Of course Star Wars isn’t the only movie to pick up on the structure of the Hero’s Journey, as Campbell called the cycle. That story structure is coded into our DNA, buried deep within the recesses of our subconscious, and one needs to look no farther than stories like The Adventures of Huckleberry Finn or High Noon or Gone With the Wind to see the cycle at work.
I find it fascinating, though that Campbell connected world mythology (or religion, if you please) to the secular mythos of popular entertainment, for the power of story is just as strong in the form of parable as it is in a story like Schindler’s List or The Killing Fields to hook us emotionally and point us to a deeper truth.
Story always trumps facts, and the great teachers throughout history prove this point. Jesus didn’t argue as the lawyer, parading a progression of facts that proved his point. He told stories that were relatable to everyone, from the mightiest king to the lowliest outcast.
The Soviets and the Nazis understood this, and used propaganda, or storytelling, to reinforce their narratives and rally their respective citizenry to their causes. Because of the potency of story to engage the emotions, it can be used to manipulate large numbers of people. Just look at the way debt has been marketed to Americans over the past 50 years, to the point where we are a nation up to our ears in crippling debt – all because of the power of banks and financiers to hook us emotionally with a narrative that tells us that we deserve better.
Story is like The Force, in Star Wars. It can be used for good or bad.

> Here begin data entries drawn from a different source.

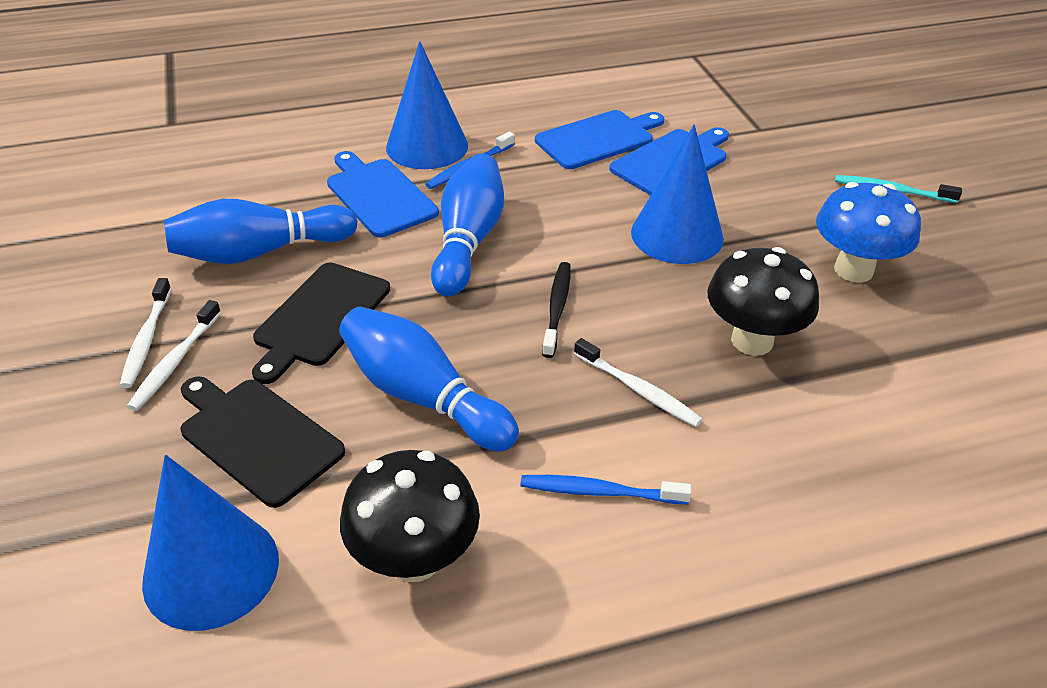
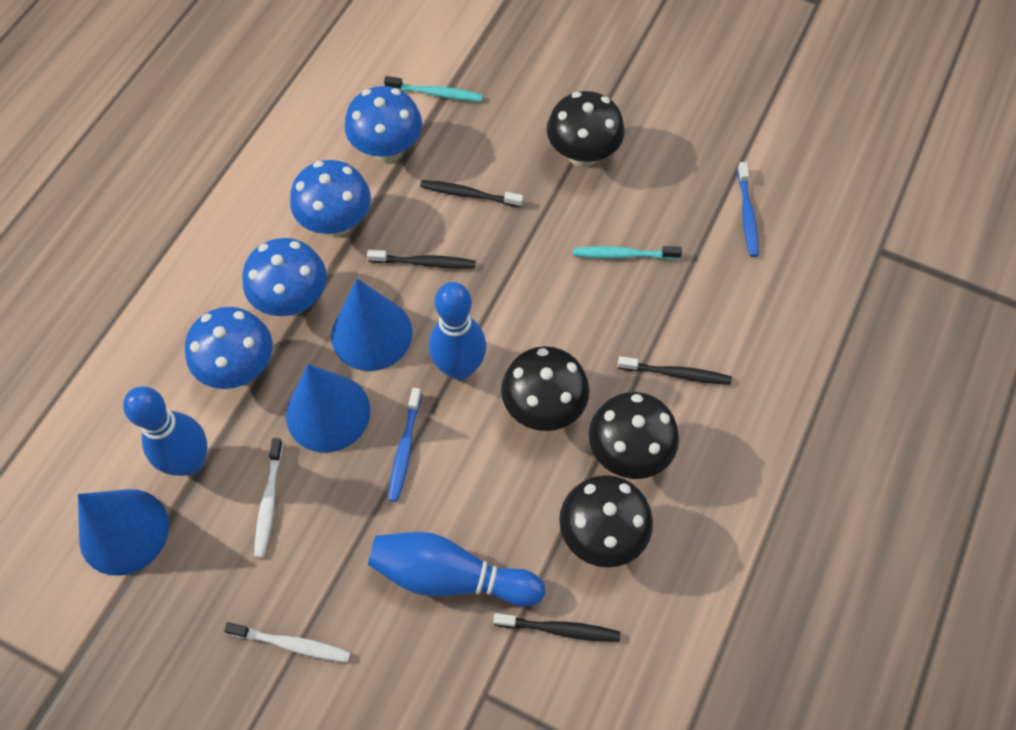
black cutting board: 2 -> 0
black mushroom: 2 -> 4
black toothbrush: 1 -> 4
blue cutting board: 3 -> 0
blue mushroom: 1 -> 4
turquoise toothbrush: 1 -> 2
white toothbrush: 3 -> 2

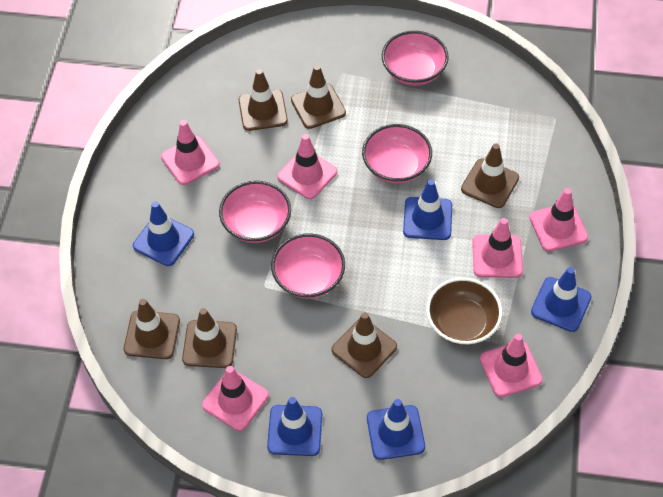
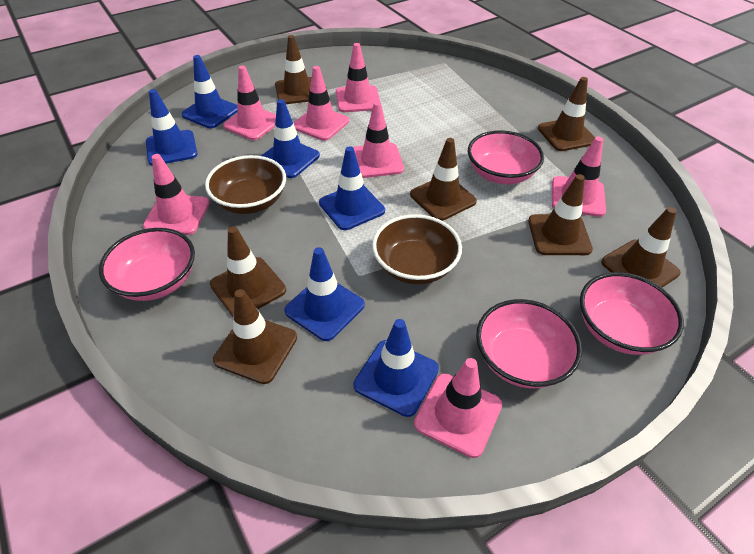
blue traffic cone: 5 -> 6
brown bowl: 1 -> 2
brown traffic cone: 6 -> 7
pink traffic cone: 6 -> 7

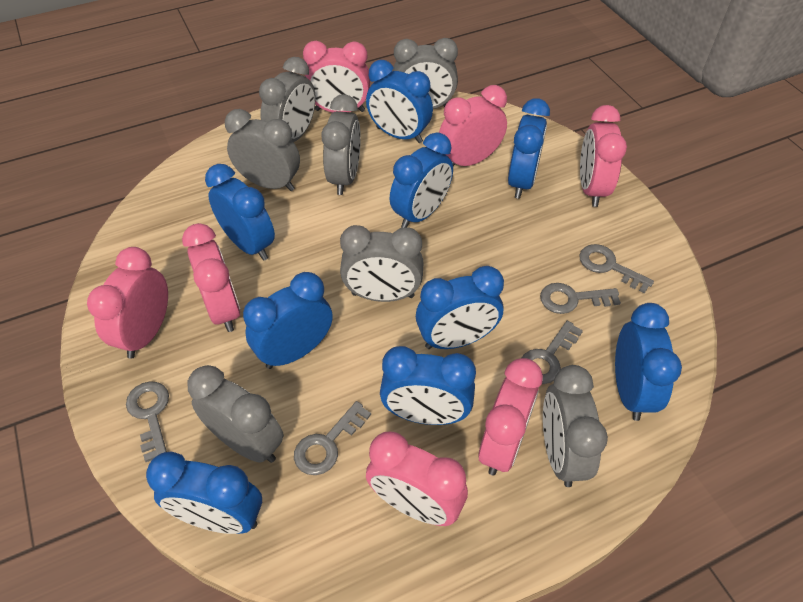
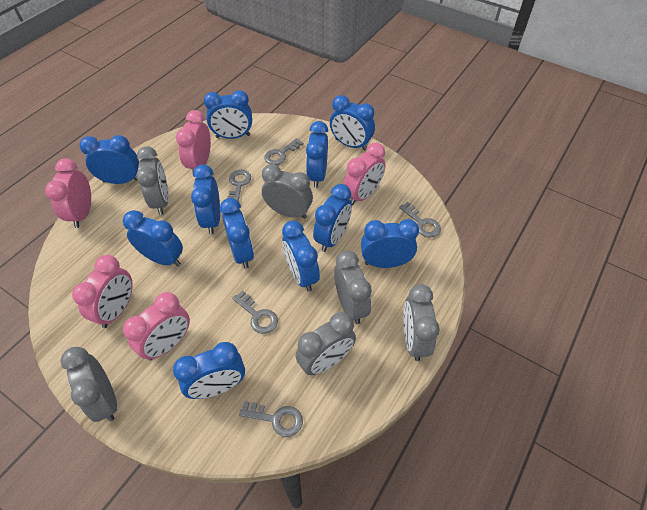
blue clock: 9 -> 11
grey clock: 7 -> 6
pink clock: 7 -> 5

On the good side, we can always point to a William Shakespeare or an Abraham Lincoln or a Martin Luther King Jr., who said that he had a dream, not a ream of data or a pie chart. It was a dream – a story – that galvanized the Civil Rights Movement.
Last week, I had lunch with my cousin Greg, and when I told him of the plans to see Star Wars, he rolled his eyes cynically and said that the Hollywood machine would get none of his money for what he was sure would be a formulaic pile of shit. He’s not the only one to express this sentiment, but after seeing the movie for myself, I can say that he’s wrong. While the movie, like all movies, is designed to separate me from my hard earned money, it’s also a nice escape from the stress and headaches that go into making that hard buck. And at 135 minutes, it’s a bargain compared to other movies, in terms of bang for the buck.
It’s funny, and no coincidence, that just as our churches went from being opulent cathedrals to more utilitarian or even multi-use facilities no too different from warehouses, so too have our movie theatres gone from ornate palaces to functional, cramped spaces that are little more than warehouses with drapery hung on the walls for better sound.
Times are tough, friends, for sacred and secular churches alike, and while the places where we go to hear these stories may have changed, the power of stories to transform our lives is just as potent now as it ever was.
I can’t wait for episode 8 of the Star Wars saga, and while I’m waiting, I can’t wait to go back with my kids and catch up.